The Sunday Times : British terror suspect slips custody in Pakistan

Sunday, December 16, 2007

British terror suspect slips custody in Pakistan

Dean Nelson | December 16, 2007

RASHID RAUF, the British Muslim awaiting extradition for his alleged involvement in the 2006 plot to blow up transatlantic airliners, escaped from police custody in Pakistan yesterday after appearing before a judge at a court in Islamabad, the capital.

According to police, Rauf managed to open his handcuffs and evade two guards who were taking him back to jail in the nearby city of Rawalpindi.

“We do not know how he escaped. But we do know he has escaped and the two policemen have been taken into custody for negligence,” said Khalid Pervez, a police official.

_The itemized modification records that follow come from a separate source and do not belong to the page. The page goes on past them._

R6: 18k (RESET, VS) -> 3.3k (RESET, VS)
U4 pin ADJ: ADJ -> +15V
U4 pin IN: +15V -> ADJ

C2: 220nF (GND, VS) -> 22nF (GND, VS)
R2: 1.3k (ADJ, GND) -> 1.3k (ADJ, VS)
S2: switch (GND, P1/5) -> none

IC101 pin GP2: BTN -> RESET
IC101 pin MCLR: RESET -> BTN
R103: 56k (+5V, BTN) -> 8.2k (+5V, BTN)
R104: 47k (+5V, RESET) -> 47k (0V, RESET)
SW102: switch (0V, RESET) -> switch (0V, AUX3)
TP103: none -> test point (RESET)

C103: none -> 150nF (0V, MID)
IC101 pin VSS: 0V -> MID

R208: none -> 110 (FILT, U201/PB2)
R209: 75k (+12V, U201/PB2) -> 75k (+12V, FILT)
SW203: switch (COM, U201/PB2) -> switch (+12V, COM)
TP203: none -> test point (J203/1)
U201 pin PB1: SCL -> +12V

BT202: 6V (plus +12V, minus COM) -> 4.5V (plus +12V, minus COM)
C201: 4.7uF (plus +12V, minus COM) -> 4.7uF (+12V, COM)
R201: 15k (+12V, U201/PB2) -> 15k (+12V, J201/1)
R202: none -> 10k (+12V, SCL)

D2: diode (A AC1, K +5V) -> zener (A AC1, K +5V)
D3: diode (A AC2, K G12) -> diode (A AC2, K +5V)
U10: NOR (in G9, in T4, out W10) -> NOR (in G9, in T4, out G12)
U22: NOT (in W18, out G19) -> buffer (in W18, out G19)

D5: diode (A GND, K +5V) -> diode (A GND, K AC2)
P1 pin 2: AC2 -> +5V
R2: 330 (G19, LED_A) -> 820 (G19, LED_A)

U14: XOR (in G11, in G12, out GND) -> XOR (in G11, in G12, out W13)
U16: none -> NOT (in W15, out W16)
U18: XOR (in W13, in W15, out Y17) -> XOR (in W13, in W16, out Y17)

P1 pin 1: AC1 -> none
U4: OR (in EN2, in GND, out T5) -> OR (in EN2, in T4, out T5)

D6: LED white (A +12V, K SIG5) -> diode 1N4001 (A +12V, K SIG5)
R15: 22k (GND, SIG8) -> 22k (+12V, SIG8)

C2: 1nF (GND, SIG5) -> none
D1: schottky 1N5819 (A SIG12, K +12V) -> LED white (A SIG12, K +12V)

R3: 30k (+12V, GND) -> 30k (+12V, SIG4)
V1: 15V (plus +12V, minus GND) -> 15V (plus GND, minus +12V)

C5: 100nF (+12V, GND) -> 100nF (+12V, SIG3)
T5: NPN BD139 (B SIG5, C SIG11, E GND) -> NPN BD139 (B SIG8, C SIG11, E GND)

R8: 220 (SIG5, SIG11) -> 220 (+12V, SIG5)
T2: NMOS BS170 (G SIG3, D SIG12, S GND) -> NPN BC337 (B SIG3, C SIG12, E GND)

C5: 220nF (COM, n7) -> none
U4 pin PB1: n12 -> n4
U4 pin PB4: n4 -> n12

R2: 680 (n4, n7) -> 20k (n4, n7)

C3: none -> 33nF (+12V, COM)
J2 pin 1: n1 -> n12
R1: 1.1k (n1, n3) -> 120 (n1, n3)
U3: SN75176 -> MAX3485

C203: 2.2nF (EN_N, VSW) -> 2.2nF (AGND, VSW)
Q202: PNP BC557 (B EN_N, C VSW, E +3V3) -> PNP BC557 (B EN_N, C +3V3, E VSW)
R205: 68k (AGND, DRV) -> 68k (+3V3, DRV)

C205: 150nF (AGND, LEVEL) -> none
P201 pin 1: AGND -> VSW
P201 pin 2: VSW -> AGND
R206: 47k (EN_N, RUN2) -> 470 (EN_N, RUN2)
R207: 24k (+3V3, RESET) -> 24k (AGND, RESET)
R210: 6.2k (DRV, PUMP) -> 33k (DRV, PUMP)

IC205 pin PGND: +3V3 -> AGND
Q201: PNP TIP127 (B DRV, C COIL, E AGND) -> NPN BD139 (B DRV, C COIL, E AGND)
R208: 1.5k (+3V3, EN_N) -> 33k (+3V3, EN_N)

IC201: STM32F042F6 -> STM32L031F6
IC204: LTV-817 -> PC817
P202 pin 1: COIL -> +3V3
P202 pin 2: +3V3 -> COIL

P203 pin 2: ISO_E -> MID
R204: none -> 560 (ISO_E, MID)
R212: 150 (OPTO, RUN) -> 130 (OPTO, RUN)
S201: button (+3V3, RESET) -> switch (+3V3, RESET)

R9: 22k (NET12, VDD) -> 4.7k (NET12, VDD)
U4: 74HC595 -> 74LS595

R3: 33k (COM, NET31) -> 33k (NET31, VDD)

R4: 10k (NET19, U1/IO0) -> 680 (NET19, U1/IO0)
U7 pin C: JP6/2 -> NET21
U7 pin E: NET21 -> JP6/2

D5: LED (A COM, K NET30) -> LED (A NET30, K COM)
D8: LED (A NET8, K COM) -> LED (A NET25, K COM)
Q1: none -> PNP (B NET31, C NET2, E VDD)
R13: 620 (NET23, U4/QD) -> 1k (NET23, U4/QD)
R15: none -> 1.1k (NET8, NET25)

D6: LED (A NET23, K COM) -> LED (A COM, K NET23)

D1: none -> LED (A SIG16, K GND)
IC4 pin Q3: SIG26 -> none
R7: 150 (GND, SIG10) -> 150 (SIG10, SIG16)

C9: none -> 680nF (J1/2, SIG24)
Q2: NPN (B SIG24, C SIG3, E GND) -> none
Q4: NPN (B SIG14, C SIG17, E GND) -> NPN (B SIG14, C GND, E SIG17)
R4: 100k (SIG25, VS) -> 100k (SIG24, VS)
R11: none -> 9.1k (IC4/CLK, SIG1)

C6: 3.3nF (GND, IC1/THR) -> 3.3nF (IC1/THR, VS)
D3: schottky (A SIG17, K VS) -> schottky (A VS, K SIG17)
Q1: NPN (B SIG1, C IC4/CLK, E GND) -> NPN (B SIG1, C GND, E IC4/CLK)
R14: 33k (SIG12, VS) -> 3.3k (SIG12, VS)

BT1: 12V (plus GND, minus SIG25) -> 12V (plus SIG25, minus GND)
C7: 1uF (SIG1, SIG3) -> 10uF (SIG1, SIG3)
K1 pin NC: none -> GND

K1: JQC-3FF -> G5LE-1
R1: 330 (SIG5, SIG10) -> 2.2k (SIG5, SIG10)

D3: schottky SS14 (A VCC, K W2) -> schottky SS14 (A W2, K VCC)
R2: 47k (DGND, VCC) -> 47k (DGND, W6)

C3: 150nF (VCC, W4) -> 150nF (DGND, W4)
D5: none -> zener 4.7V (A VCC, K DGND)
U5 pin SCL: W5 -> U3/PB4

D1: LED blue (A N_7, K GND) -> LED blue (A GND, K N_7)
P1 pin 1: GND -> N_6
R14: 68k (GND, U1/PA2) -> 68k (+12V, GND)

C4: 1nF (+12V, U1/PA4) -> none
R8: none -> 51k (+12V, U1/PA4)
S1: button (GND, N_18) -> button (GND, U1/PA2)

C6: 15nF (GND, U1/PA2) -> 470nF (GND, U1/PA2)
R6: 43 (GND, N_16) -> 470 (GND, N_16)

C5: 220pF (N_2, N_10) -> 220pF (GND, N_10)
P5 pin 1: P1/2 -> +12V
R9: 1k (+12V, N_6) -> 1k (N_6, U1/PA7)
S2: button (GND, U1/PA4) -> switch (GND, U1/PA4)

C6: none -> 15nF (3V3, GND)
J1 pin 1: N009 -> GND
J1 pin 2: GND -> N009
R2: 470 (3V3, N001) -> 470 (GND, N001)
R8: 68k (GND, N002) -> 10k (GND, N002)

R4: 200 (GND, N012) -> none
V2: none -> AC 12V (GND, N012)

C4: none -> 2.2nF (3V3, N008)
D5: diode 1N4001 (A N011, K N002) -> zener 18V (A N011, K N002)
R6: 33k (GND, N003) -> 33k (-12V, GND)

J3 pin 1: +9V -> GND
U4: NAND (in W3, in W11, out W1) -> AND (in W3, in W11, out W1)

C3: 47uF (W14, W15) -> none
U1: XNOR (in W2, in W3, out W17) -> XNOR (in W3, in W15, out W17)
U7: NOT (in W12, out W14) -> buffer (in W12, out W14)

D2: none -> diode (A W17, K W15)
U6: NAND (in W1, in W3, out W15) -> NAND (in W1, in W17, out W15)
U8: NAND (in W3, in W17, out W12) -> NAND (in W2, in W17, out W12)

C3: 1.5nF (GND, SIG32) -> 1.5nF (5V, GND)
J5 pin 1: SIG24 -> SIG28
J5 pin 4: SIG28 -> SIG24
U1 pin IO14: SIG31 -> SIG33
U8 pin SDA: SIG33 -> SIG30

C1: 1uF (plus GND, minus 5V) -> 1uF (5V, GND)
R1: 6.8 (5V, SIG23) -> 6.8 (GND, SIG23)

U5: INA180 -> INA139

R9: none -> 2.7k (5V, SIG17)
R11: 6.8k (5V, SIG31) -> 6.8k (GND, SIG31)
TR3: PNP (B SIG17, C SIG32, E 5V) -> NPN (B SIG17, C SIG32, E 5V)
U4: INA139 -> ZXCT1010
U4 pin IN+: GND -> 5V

“I don’t know anything — I’m shocked,” Rauf’s father, Abdul Rauf, said last night from his Birmingham home.

Rauf, 26, a cosmetics salesman and suspected Al-Qaeda member, was arrested and charged in Pakistan in August last year on a tip-off from British intelligence, who identified him as a key figure in the plot to attack airliners flying from Britain to the United States.

The alleged plot triggered a major security alert at airports and led to increased restrictions on hand luggage.

The British authorities have asked Pakistan to extradite Rauf, who is also wanted in connection with a 2002 murder inquiry in Britain that is separate from the alleged terror plot.

Rauf was held in the country’s most secure detention centres, but the investigation stalled and the charges were finally dropped last week because of lack of evidence. Pakistan was hoping to trade Rauf’s extradition to Britain for the return of a number of Baluchistan nationalists fighting for greater autonomy.

Although Islamabad has no extradition treaty with Britain, its government can hand over any prisoner at its own discretion.

Pakistani analysts cast doubt on the official account of yesterday’s events and speculated that Rauf’s “escape” might be a prelude to an “encounter killing”, when a suspect is shot by police trying to recapture them. Such extrajudicial killings are common in India and Pakistan.